(Source material begins)
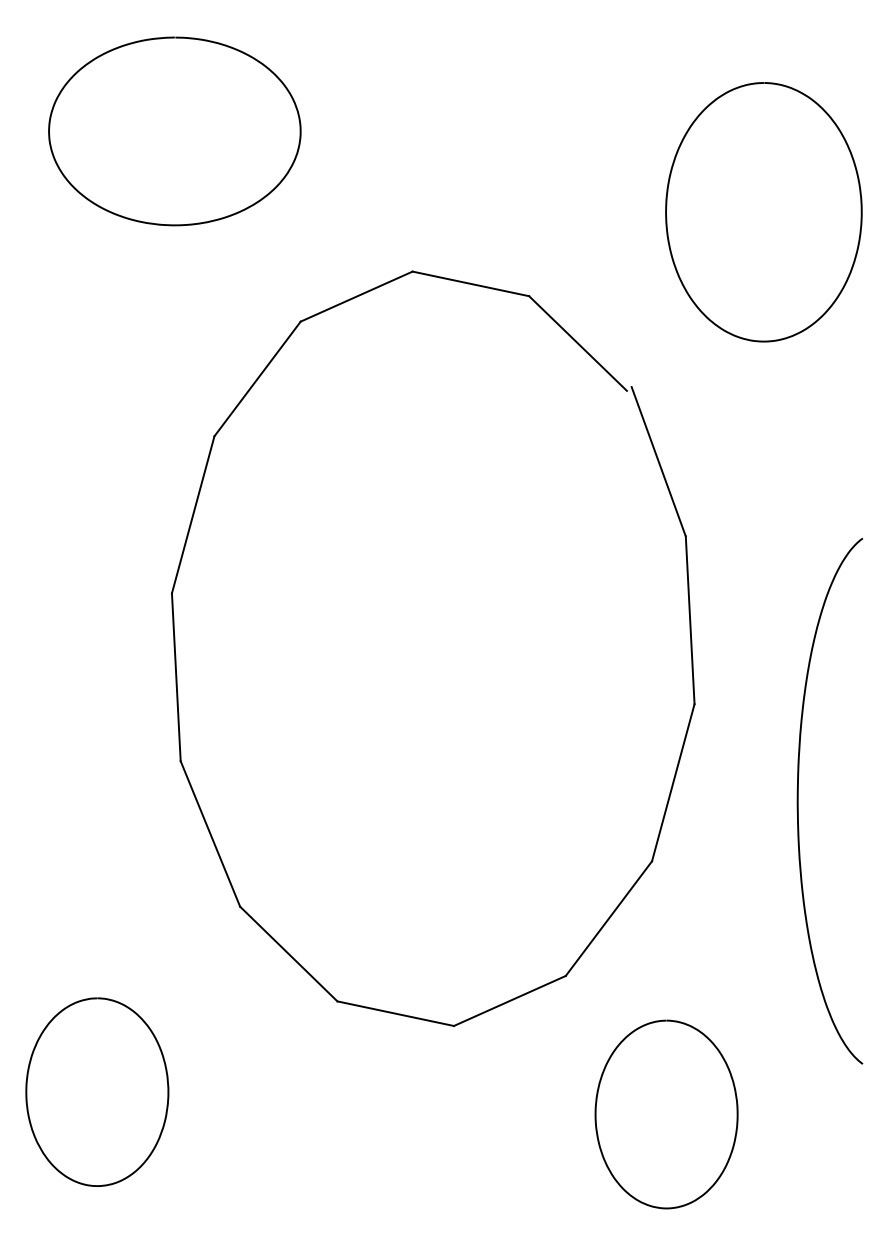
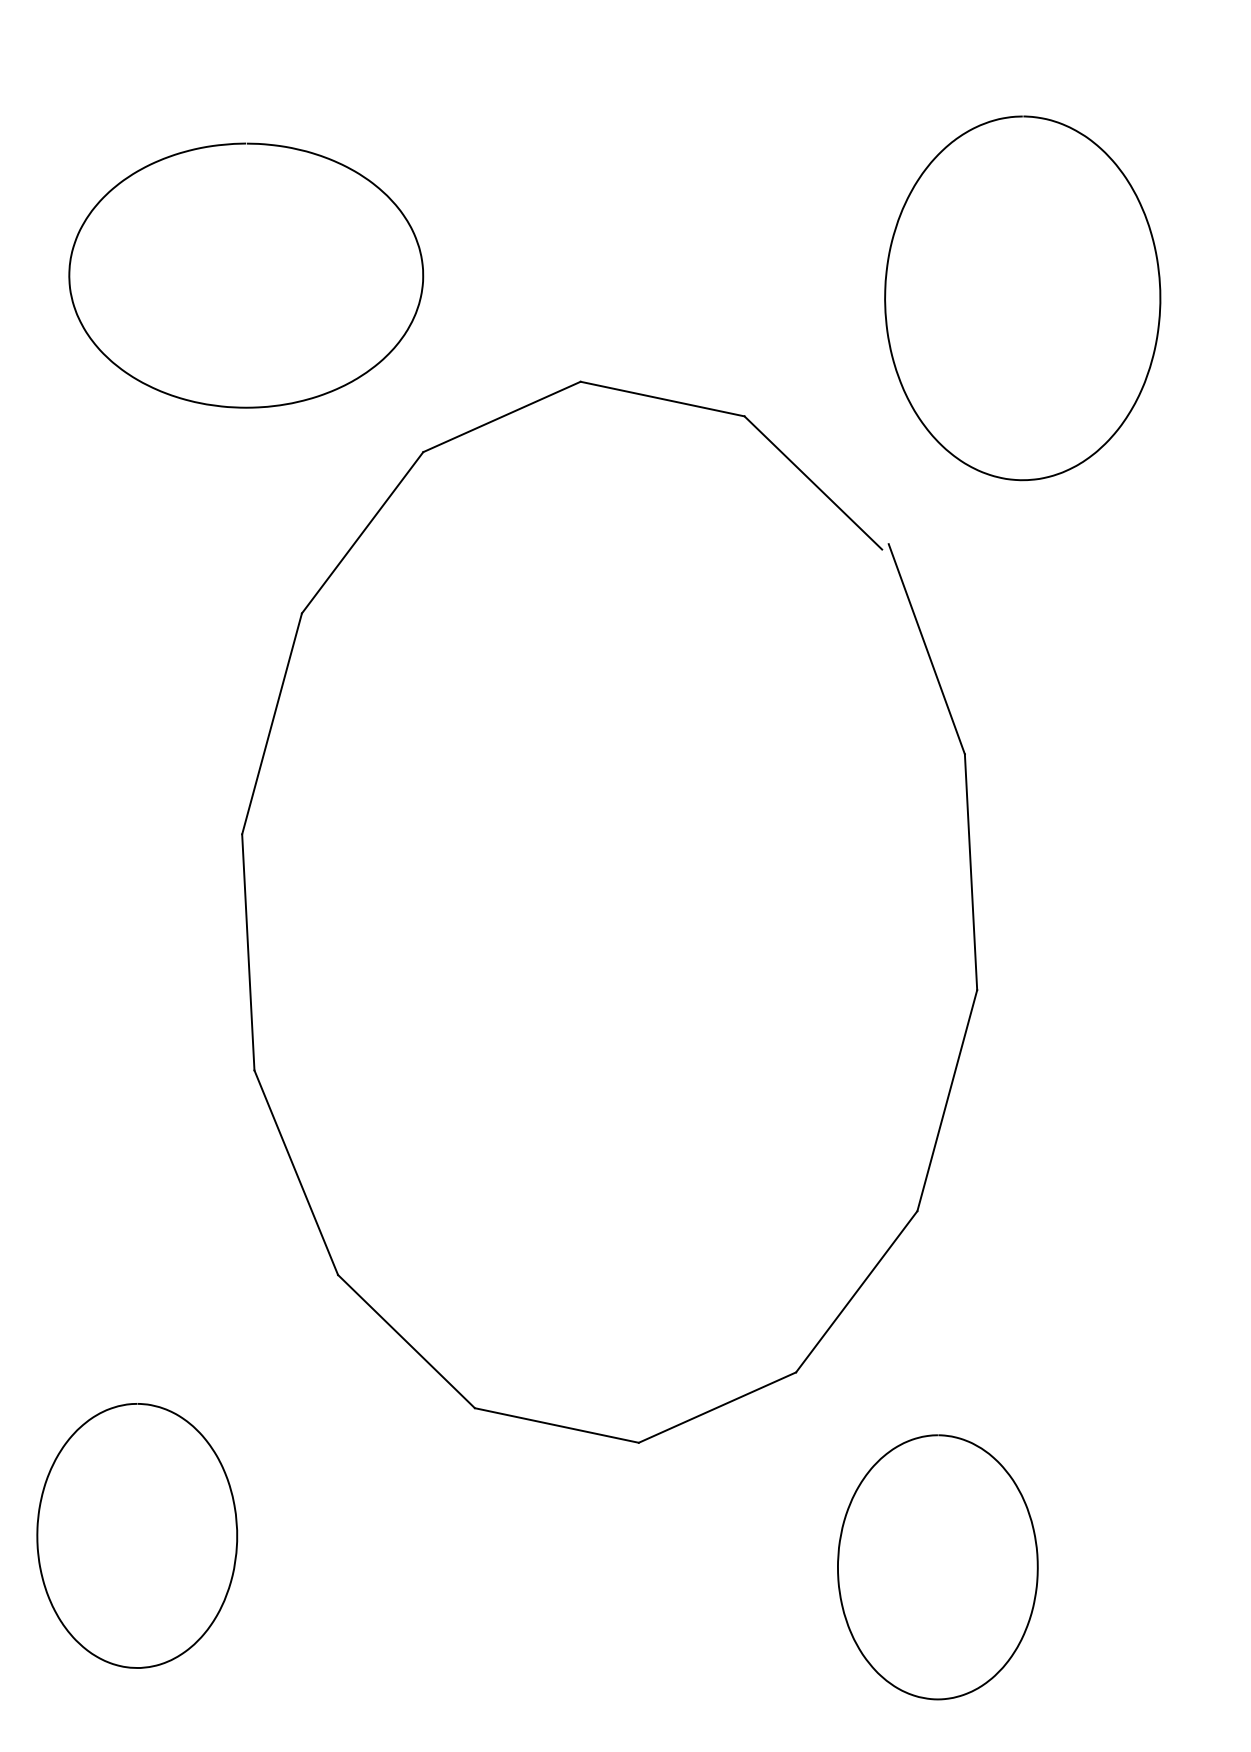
curve: (163, 38) -> (230, 145), moved
curve: (667, 210) -> (886, 295), moved
curve: (798, 801) -> (1123, 1126), removed

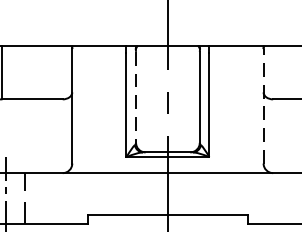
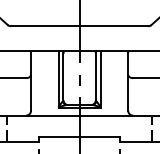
line: (136, 98) -> (63, 77), dashed -> solid
line: (264, 105) -> (128, 81), dashed -> solid

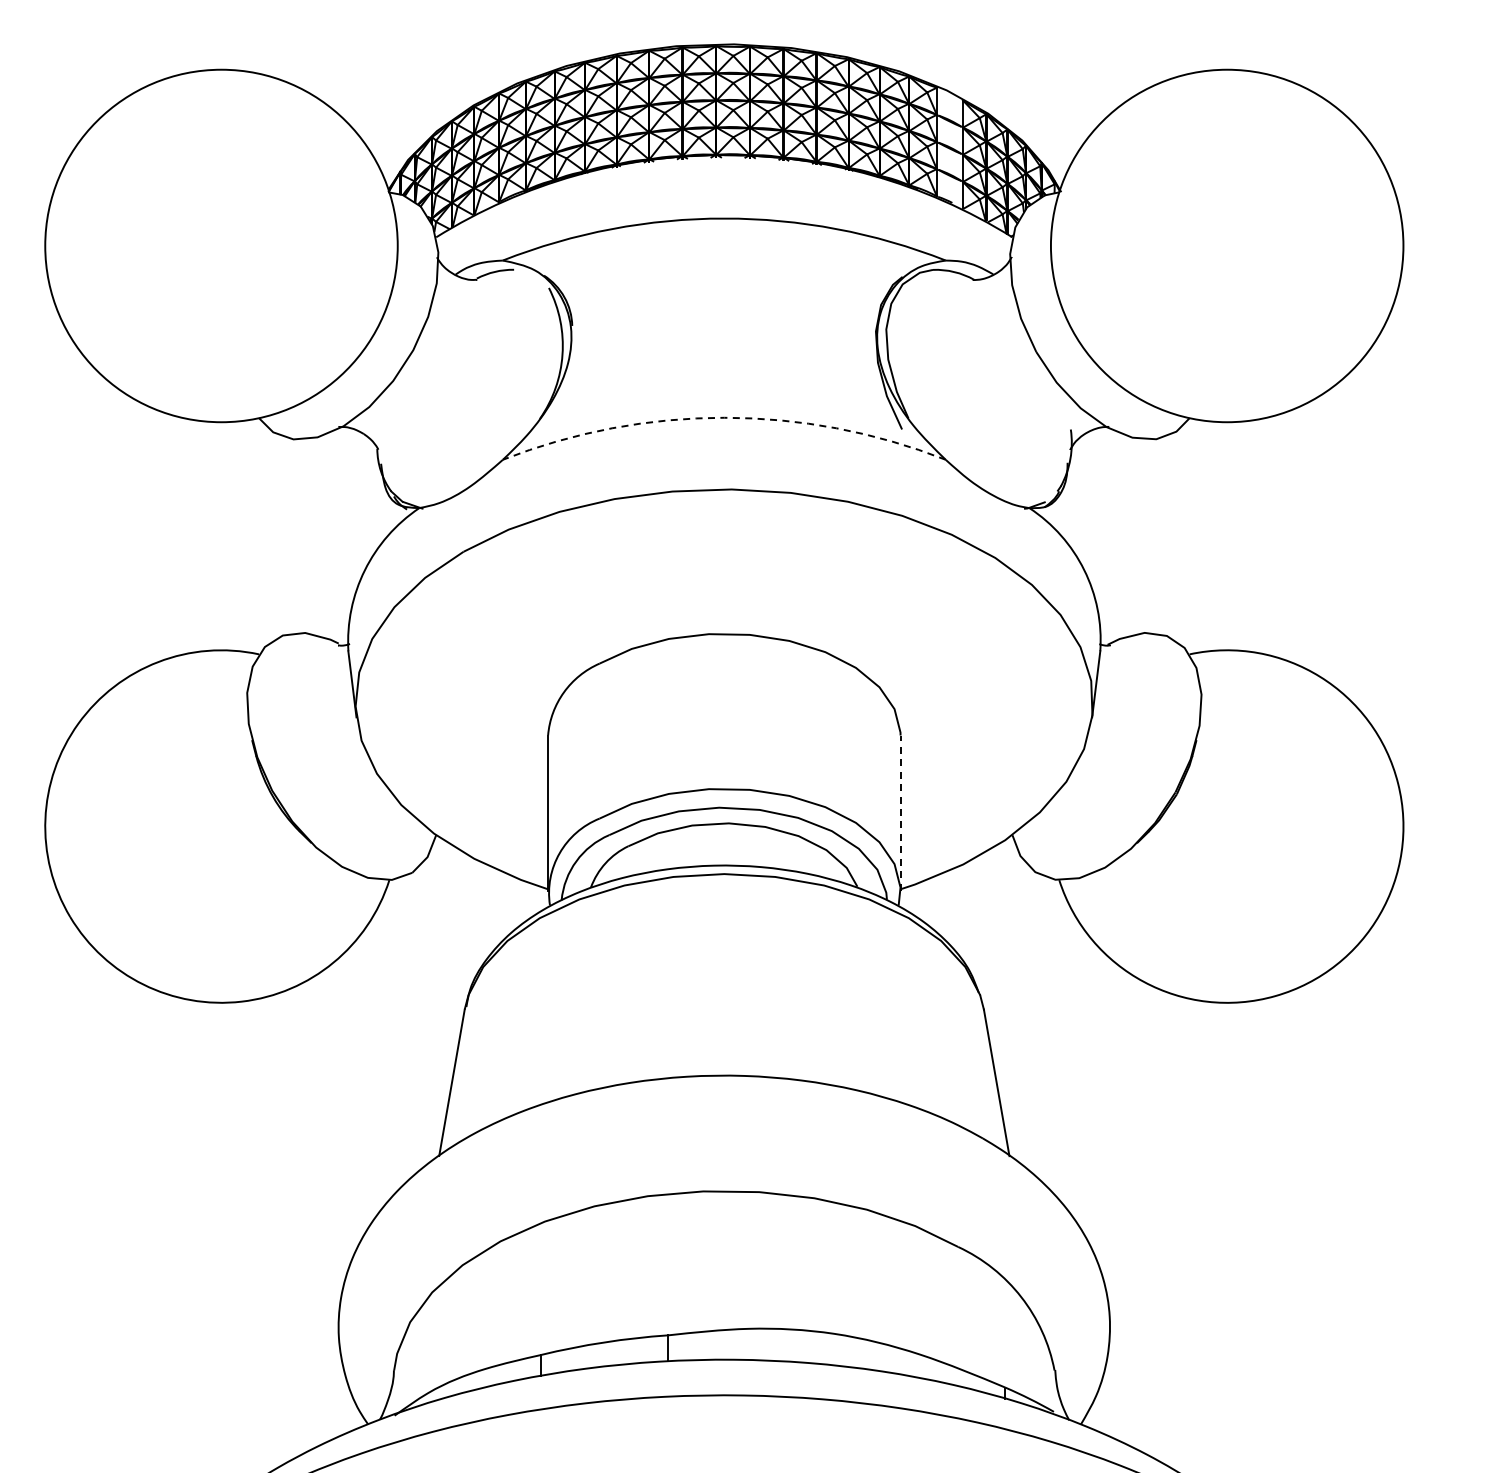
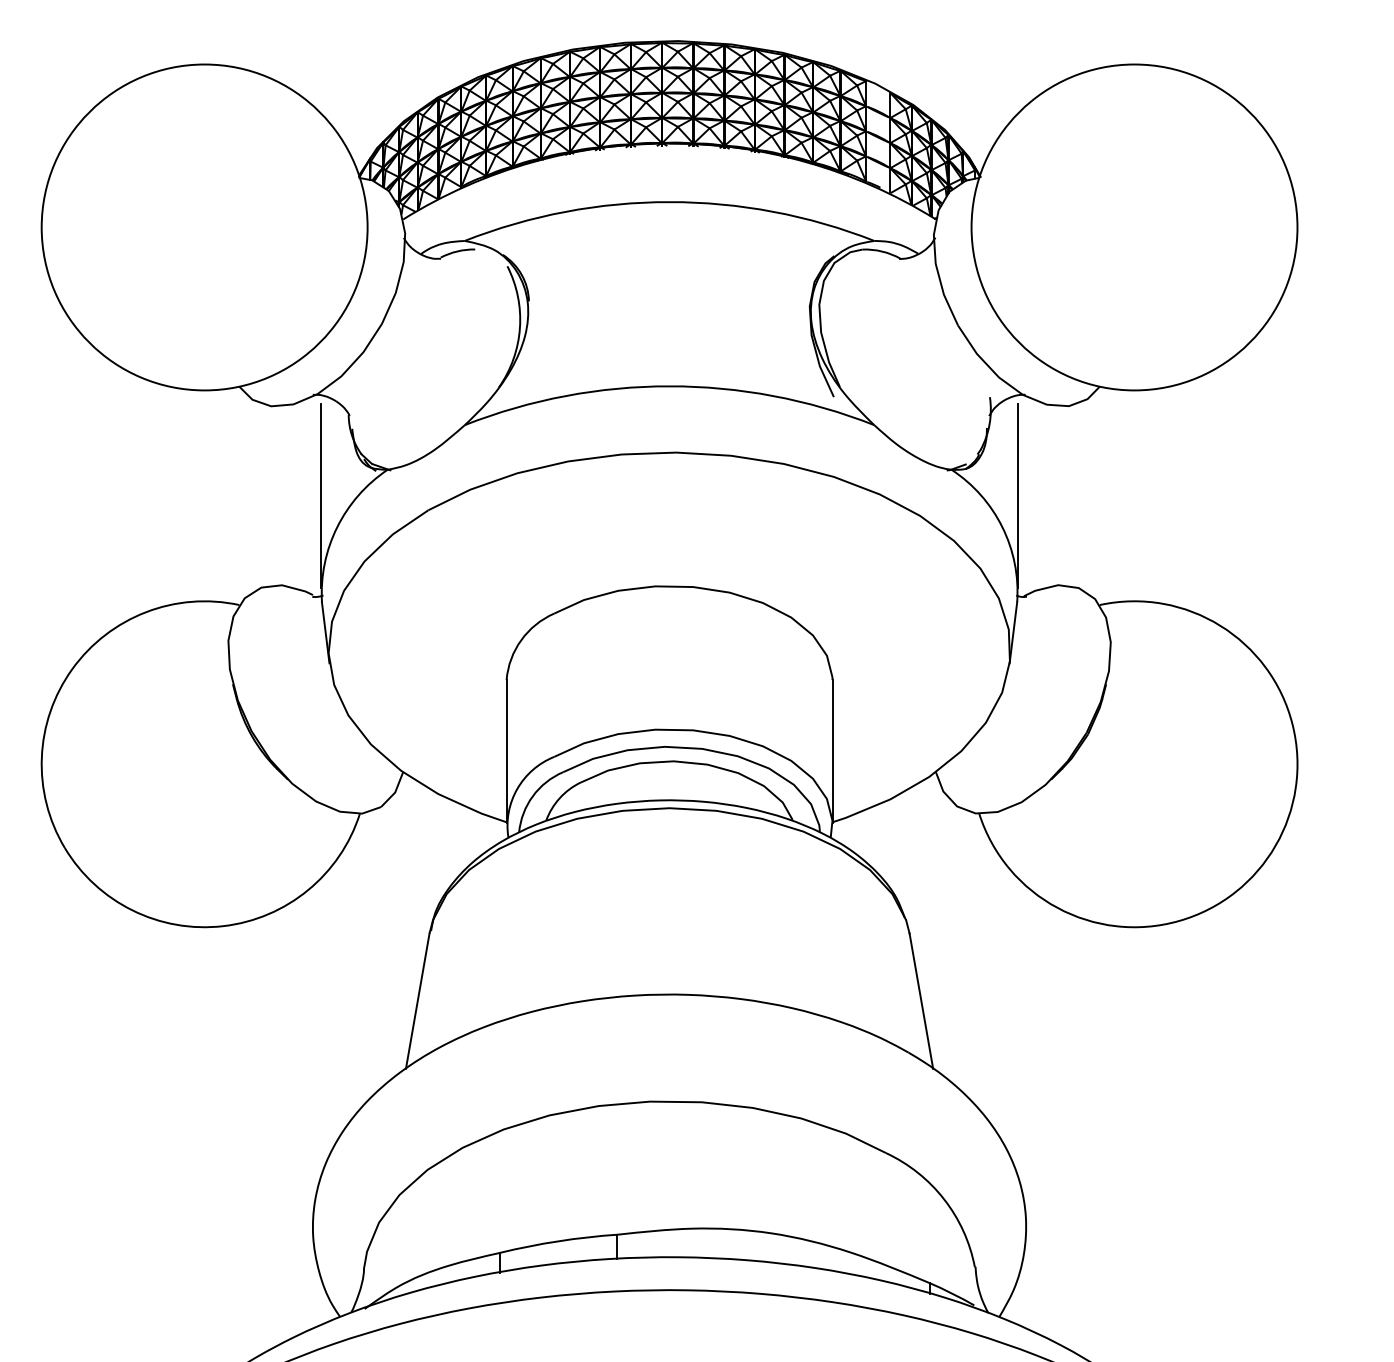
arc: (724, 417) -> (669, 386), dashed -> solid
line: (347, 535) -> (321, 495), added
line: (1101, 535) -> (1018, 495), added
line: (900, 812) -> (832, 751), dashed -> solid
(Source material ends)
### Required action:
Line by line, write out the material above exactly, with no images.

### Response:
curve: (163, 38) -> (230, 145), moved
curve: (667, 210) -> (886, 295), moved
curve: (798, 801) -> (1123, 1126), removed

line: (136, 98) -> (63, 77), dashed -> solid
line: (264, 105) -> (128, 81), dashed -> solid

arc: (724, 417) -> (669, 386), dashed -> solid
line: (347, 535) -> (321, 495), added
line: (1101, 535) -> (1018, 495), added
line: (900, 812) -> (832, 751), dashed -> solid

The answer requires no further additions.